You mean in terms of degradation?

Partly yes, because after a while the tape does start to degrade, and the sounds that come from it start to change. It starts to devolve. And in the worst-case scenario, it could break or snap, or as on one occasion, the spool will jam and it will throw itself to its death while your back is turned. But yeah, you never know quite what you are going to get.

I think what Howlround do is to show you how fun it can be to make things complicated again.

In comparison to working on a computer, as you mentioned.

Exactly. Because even something like a simple mistake where you fix the spool on upside down and the sound goes backward — that might sound quite nice and so you keep it. I can’t really go beyond that — you never know what you are going to get. Some days the recordings that I would note down as having a particular sound would appear differently the next time I played it back, and after a while the loops would start degrading and the oxide would start to go. I’ve always been a complete control freak so actually allowing the tape to dictate the direction of the recording was difficult, but rewarding.

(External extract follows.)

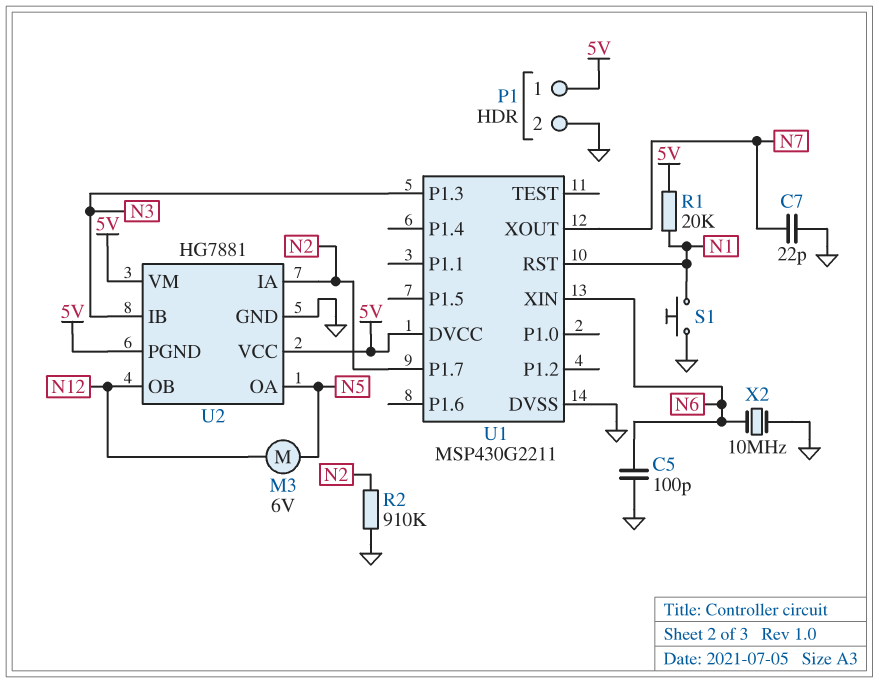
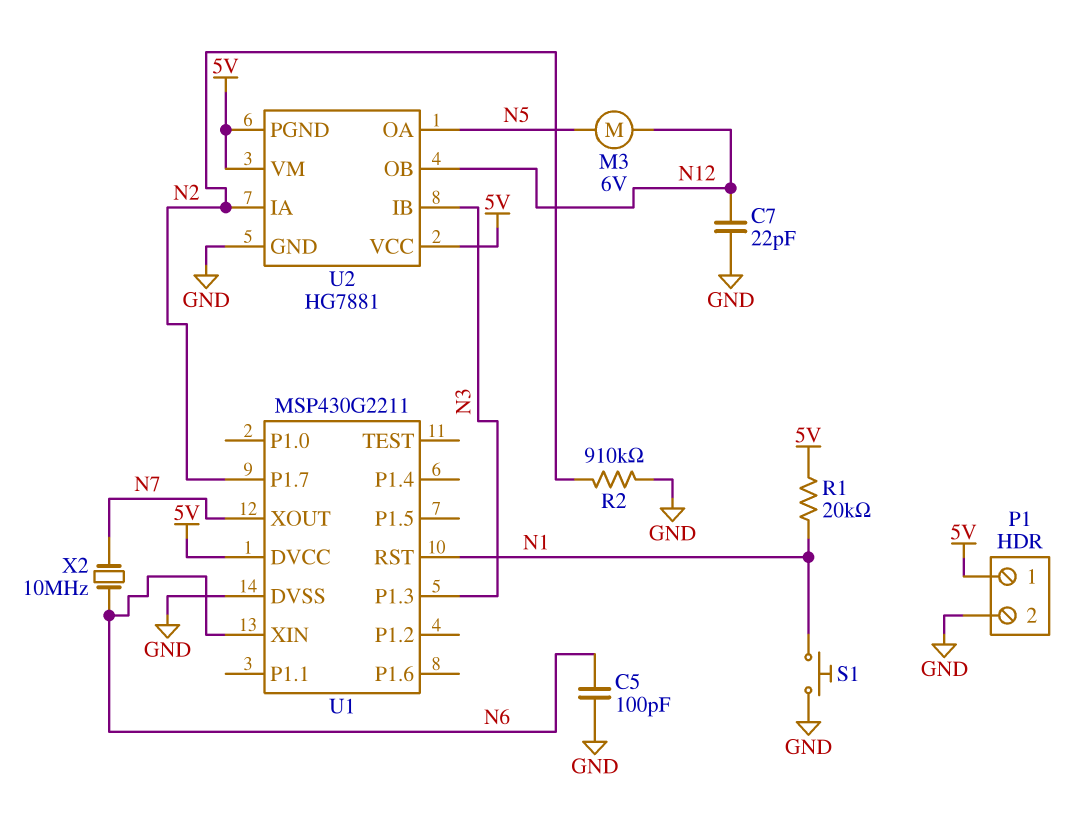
C7: 22pF (GND, N7) -> 22pF (GND, N12)
X2: 10MHz (GND, N6) -> 10MHz (N6, N7)

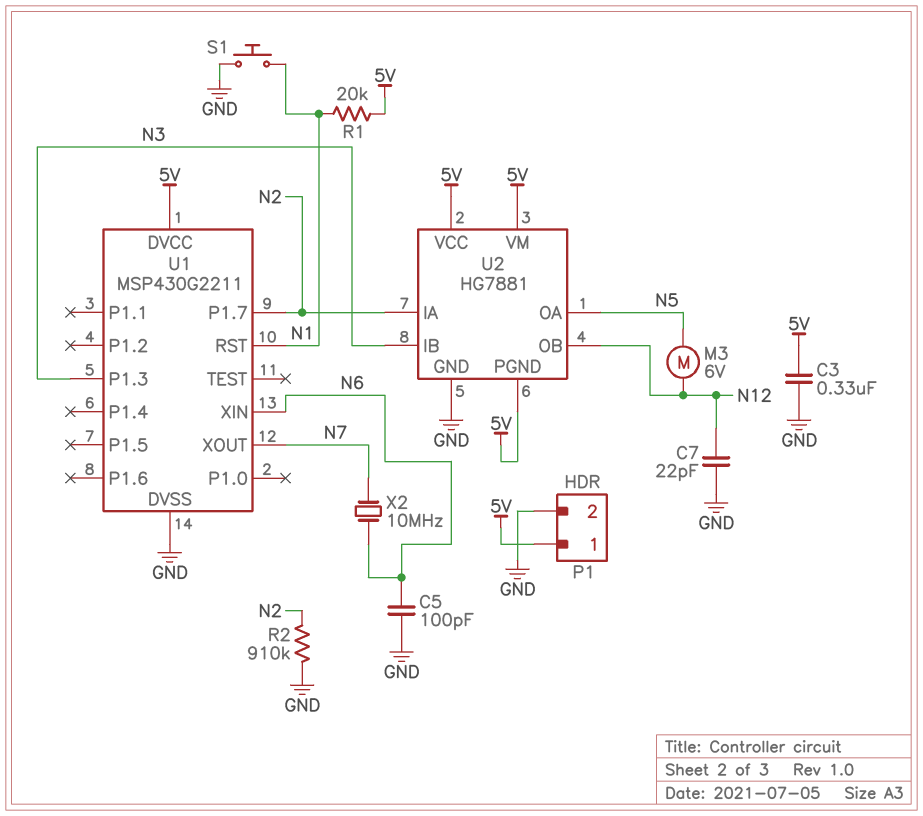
C3: none -> 330nF (5V, GND)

You have to remember that I wasn’t expecting The Ghosts of Bush, and in a way I wasn’t expecting Secret Songs of Savamala, I just started working on them. There were so many evenings when I thought it was all rubbish and I wanted to stop, because nothing had happened. I remember one night where I had been working for about three hours and it was all just sounding like a sloppy old mess and I was really fed up. My friend who was working the night shift with me came down and asked me what I was doing. I played her a couple of things that I had previously finished and she got really excited about it. She went off to do a program, and I was really hyped by her encouragement, so I gave myself another half an hour to work and managed to get the rough version of “Cold Space and Peeling Oxide” sat in front of me. I’m not sure where it came from.

I find that a lot though, when you are creating stuff, there is like a 20-minute period where you go off into a weird state and then you snap out of it and you have the idea sat there in front of you — then trying to get back into that stage is impossible.

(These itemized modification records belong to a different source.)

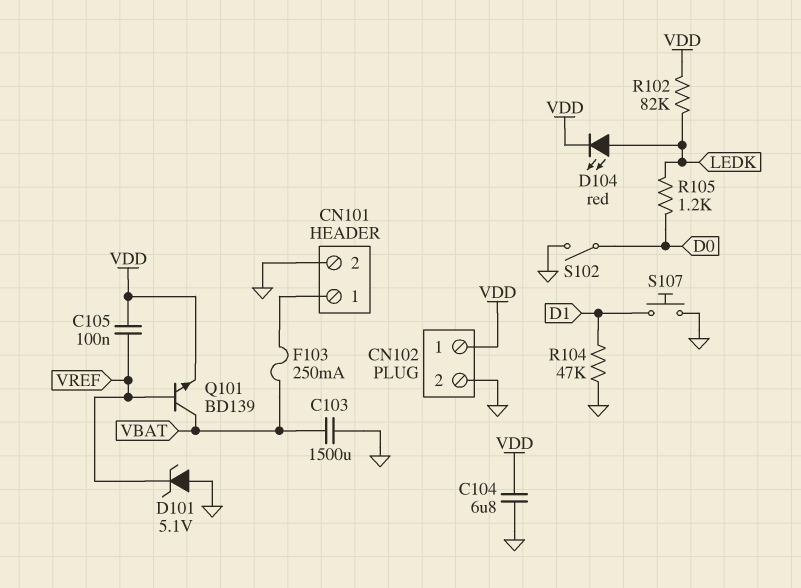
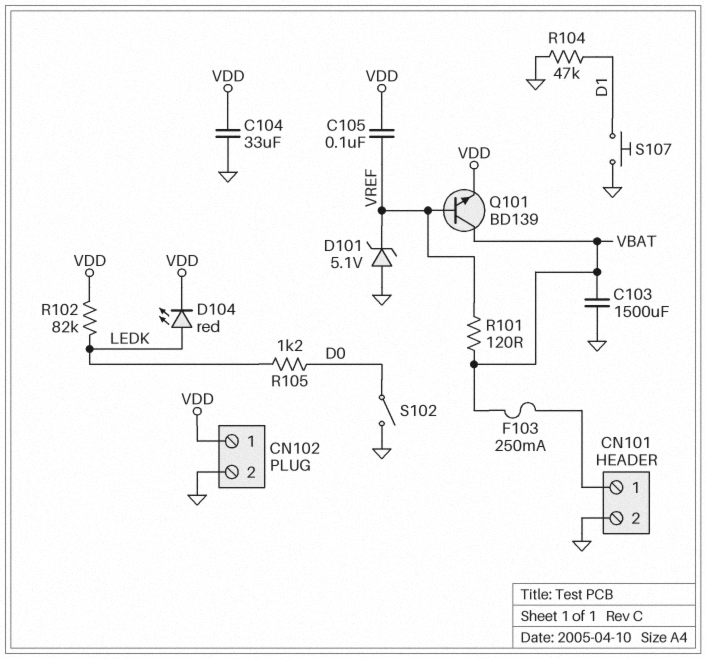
C104: 6.8uF (GND, VDD) -> 33uF (GND, VDD)
R101: none -> 120 (VBAT, VREF)

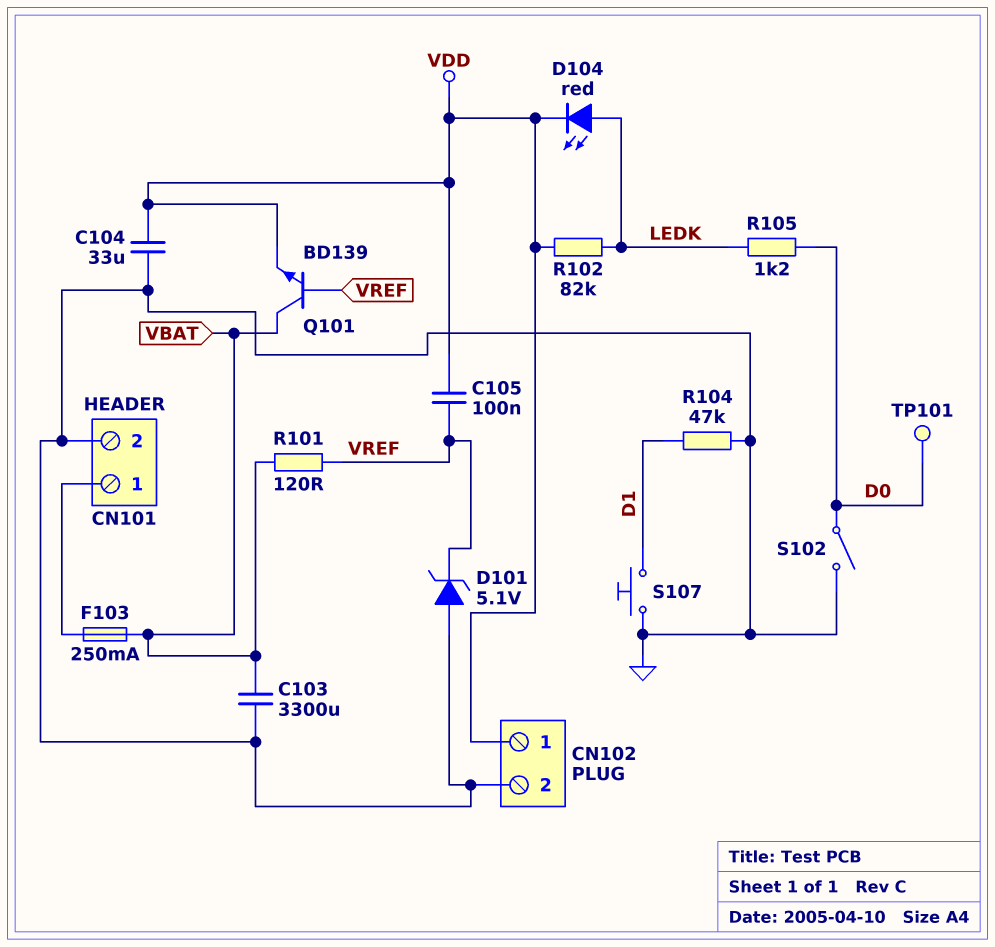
C103: 1500uF (GND, VBAT) -> 3300uF (GND, VBAT)
TP101: none -> test point (D0)

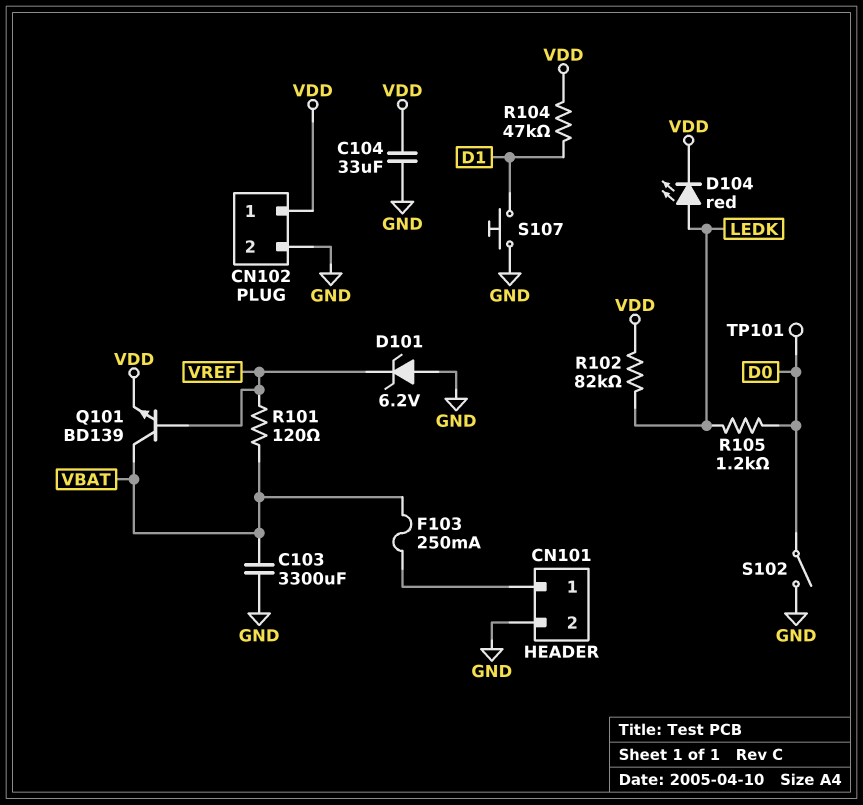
C105: 100nF (VDD, VREF) -> none
D101: zener 5.1V (A GND, K VREF) -> zener 6.2V (A GND, K VREF)
R104: 47k (D1, GND) -> 47k (D1, VDD)

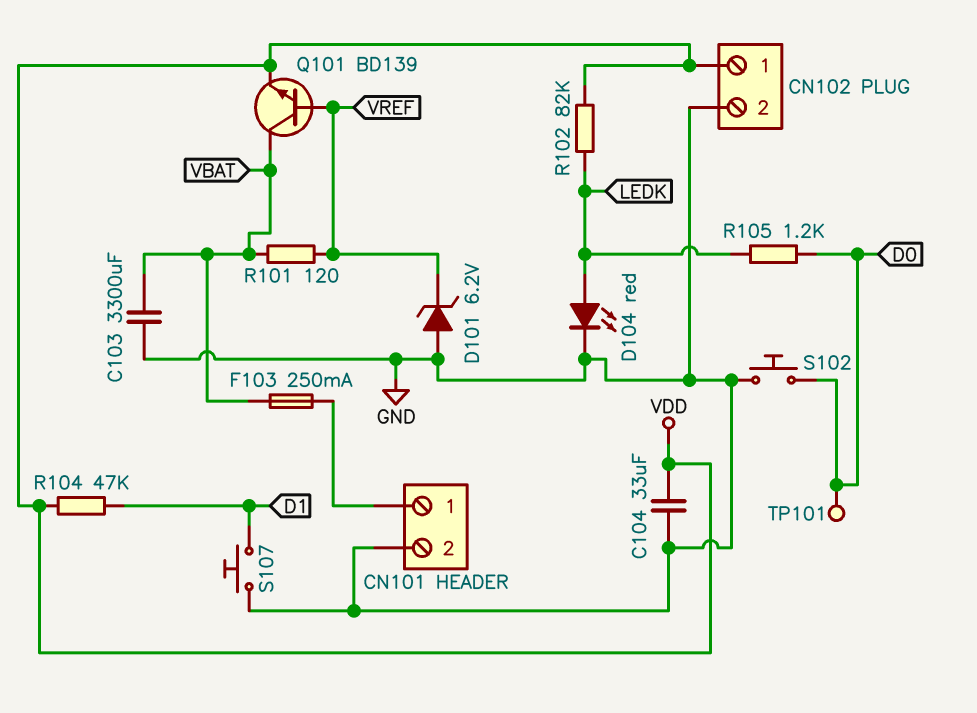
D104: LED red (A LEDK, K VDD) -> LED red (A LEDK, K GND)
S102: switch (D0, GND) -> button (D0, GND)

Do you have an academic background in music?

I have a degree in music. The irony is that I can’t read a note and I can barely play anything. I have the utmost respect for people who can, but my first love was jungle — hardcore jungle. I love the kind of rawness and the visceral nature of the sound. But when drum n bass got that live component, with real instruments and a drummer, I lost all interest in it, because the music had lost that raw crunchiness. The music I love the most has that saturated grittiness to it, which you don’t get by just mic’ing up a drum kit. Are you familiar with 90s jungle?

Sure, a lot of UK stuff.

The thing about jungle is that it samples the Amen break, do you know that?

Yes, the Winstons.

Yes, it’s an amazing record, the original. It’s an amazing funk record. But if you listen to that having listened to all of the music that came after it, you wouldn’t necessarily go, “That’s the moment that hip-hop and jungle was invented right there,” you wouldn’t. But when you hear what people did with it, this kind of amazing raw, visceral music that they were making, if you tried to replicate that with a drummer just playing the same pattern, it wouldn’t work.

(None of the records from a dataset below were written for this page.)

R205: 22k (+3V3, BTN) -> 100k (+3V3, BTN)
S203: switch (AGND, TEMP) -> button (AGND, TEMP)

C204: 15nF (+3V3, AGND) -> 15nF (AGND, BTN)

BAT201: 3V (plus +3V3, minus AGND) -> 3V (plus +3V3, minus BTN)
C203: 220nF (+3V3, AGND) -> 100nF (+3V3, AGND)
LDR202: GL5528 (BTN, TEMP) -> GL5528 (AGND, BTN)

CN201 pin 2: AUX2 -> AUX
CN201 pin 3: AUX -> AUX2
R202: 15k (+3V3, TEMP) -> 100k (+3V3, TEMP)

So for you, it’s about the texture of the music that’s being played as opposed to the rhythm or the composition?

Well, maybe. The best example is “Stand By Me” by Benny King. The reason I think that all cover versions of that song have been disastrous failures, including the happy hardcore version that came out in the early 90s, which was absolutely diabolical, was that it has this kind of scratchiness to it. I’m not even sure what it is… It’s like a scraper. I also think the bass sounds very fuzzy and raw, and Benny has an amazing scorched-earth voice, and then there are these shrill grating strings. It also has an amazing timbre to it. I don’t think I even own the record, but it’s an example: if you notated it and arranged it for a band and put them in a studio and got them to play it, it wouldn’t be the same song, there is no way. There is something in it, some sort of textural timbrel quality that makes it so special that I don’t think you could replicate.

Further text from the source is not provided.